= Scanning voltage microscopy =

Scientific experimental technique

Scanning voltage microscopy (SVM), sometimes also called nanopotentiometry, is a scientific experimental technique based on atomic force microscopy. A conductive probe, usually only a few nanometers wide at the tip, is placed in full contact with an operational electronic or optoelectronic sample. By connecting the probe to a high-impedance voltmeter and rastering over the sample's surface, a map of the electric potential can be acquired. SVM is generally nondestructive to the sample although some damage may occur to the sample or the probe if the pressure required to maintain good electrical contact is too high. If the input impedance of the voltmeter is sufficiently large, the SVM probe should not perturb the operation of the operational sample.

==Applications==
SVM is particularly well suited to analyzing microelectronic devices (such as transistors or diodes) or quantum electronic devices (such as quantum well diode lasers) directly because nanometer spatial resolution is possible. SVM can also be used to verify theoretical simulation of complex electronic devices.

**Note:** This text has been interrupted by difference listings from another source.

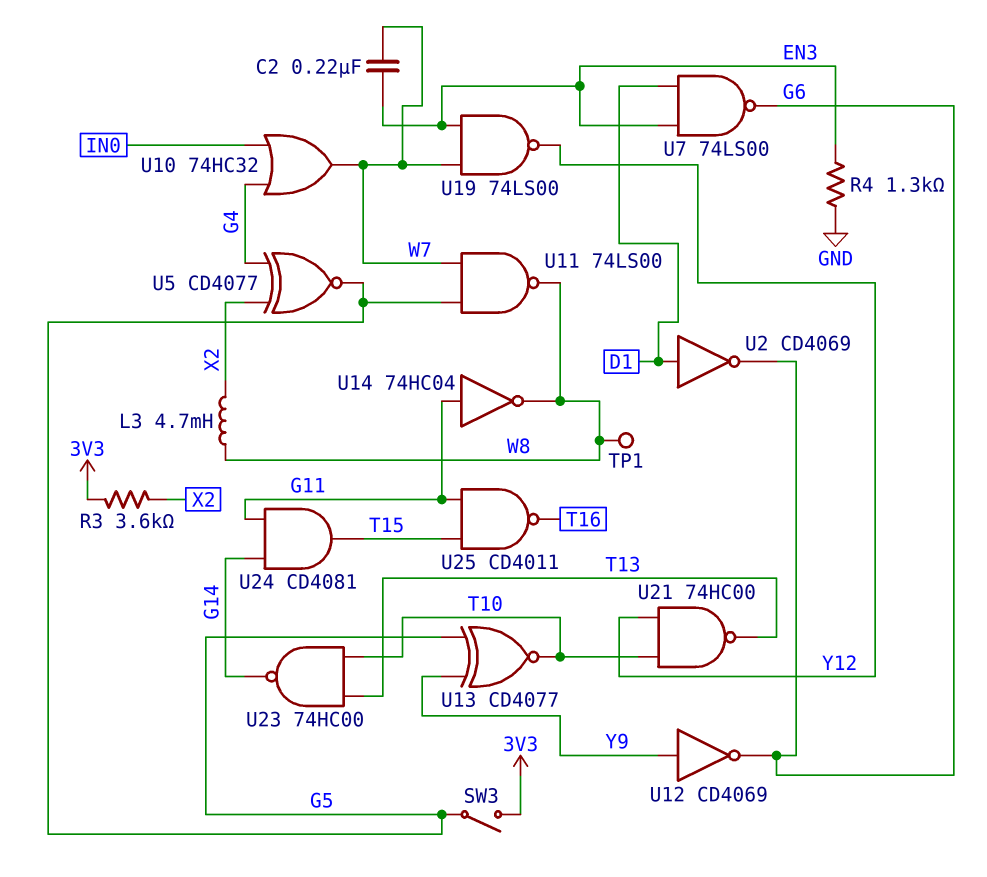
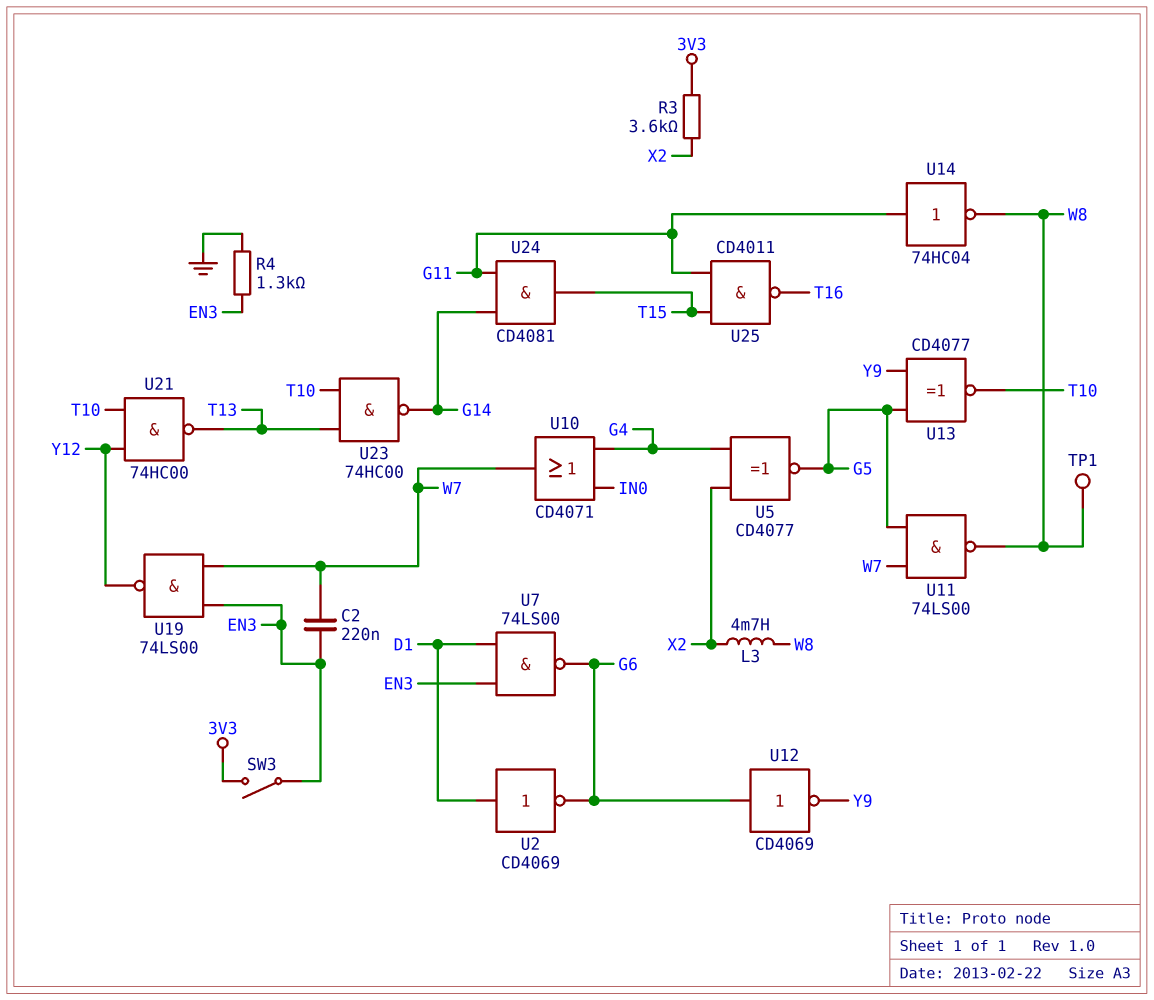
SW3: switch (3V3, G5) -> switch (3V3, EN3)
U10: OR 74HC32 (in G4, in IN0, out W7) -> OR CD4071 (in G4, in IN0, out W7)
U12: NOT CD4069 (in Y9, out G6) -> NOT CD4069 (in G6, out Y9)

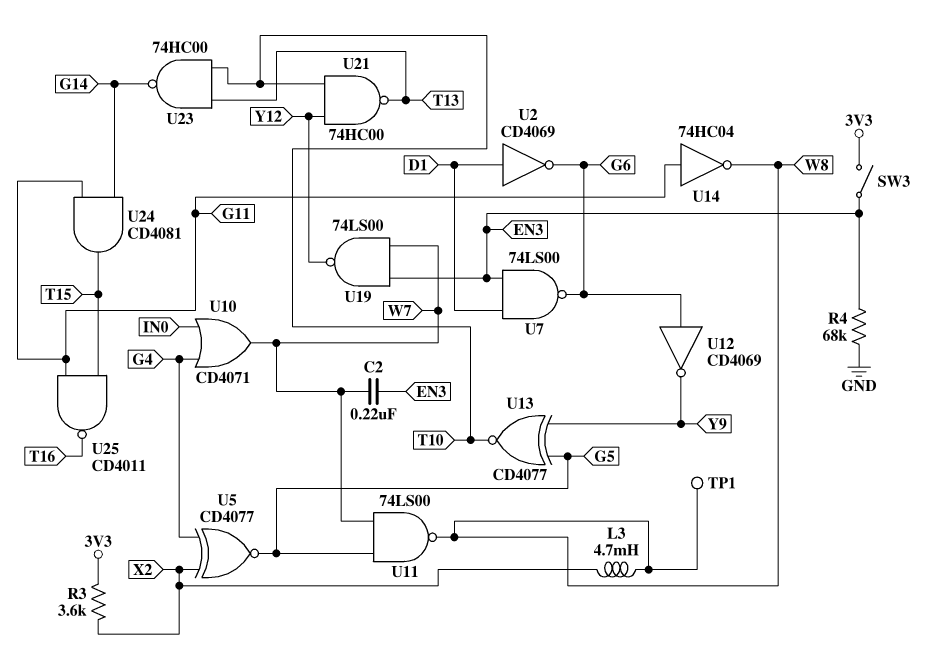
R4: 1.3k (EN3, GND) -> 68k (EN3, GND)

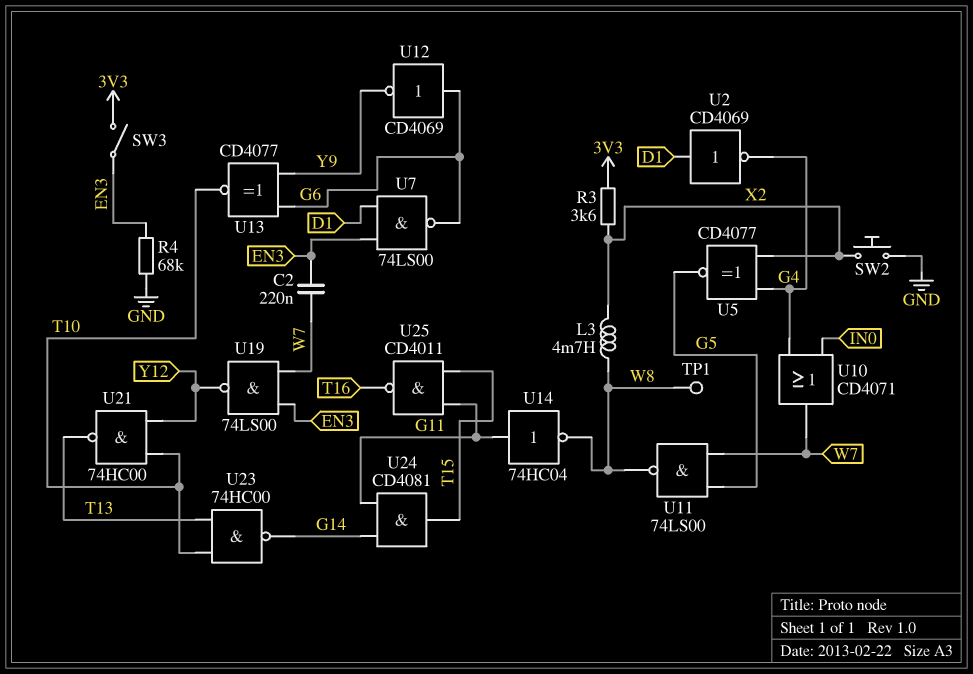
SW2: none -> button (GND, X2)
U2: NOT CD4069 (in D1, out G6) -> NOT CD4069 (in D1, out G4)
U13: XNOR CD4077 (in G5, in Y9, out T10) -> XNOR CD4077 (in G6, in Y9, out T10)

For example, the potential profile across the quantum well structure of a diode laser can be mapped and analyzed; such a profile could indicate the electron and hole distributions where light is generated and could lead to improved laser designs.

==Scanning gate microscopy==
In scanning gate microscopy (SGM)), a related technique, the probe is oscillated at its natural frequency at a fixed distance above the sample with a voltage applied relative to the sample. The image is generated from the X–Y position of the probe and the conductance of the sample, with no significant current passing through the probe, which functions as a local gate. The resulting image is interpreted as a map of the sample's sensitivity to gate voltage. A lock-in amplifier reduces noise by filtering only the amplitude oscillations that match the probe's vibration frequency. Applications include imaging defect sites in carbon nanotubes nanotubes and doping profiles in nanowires.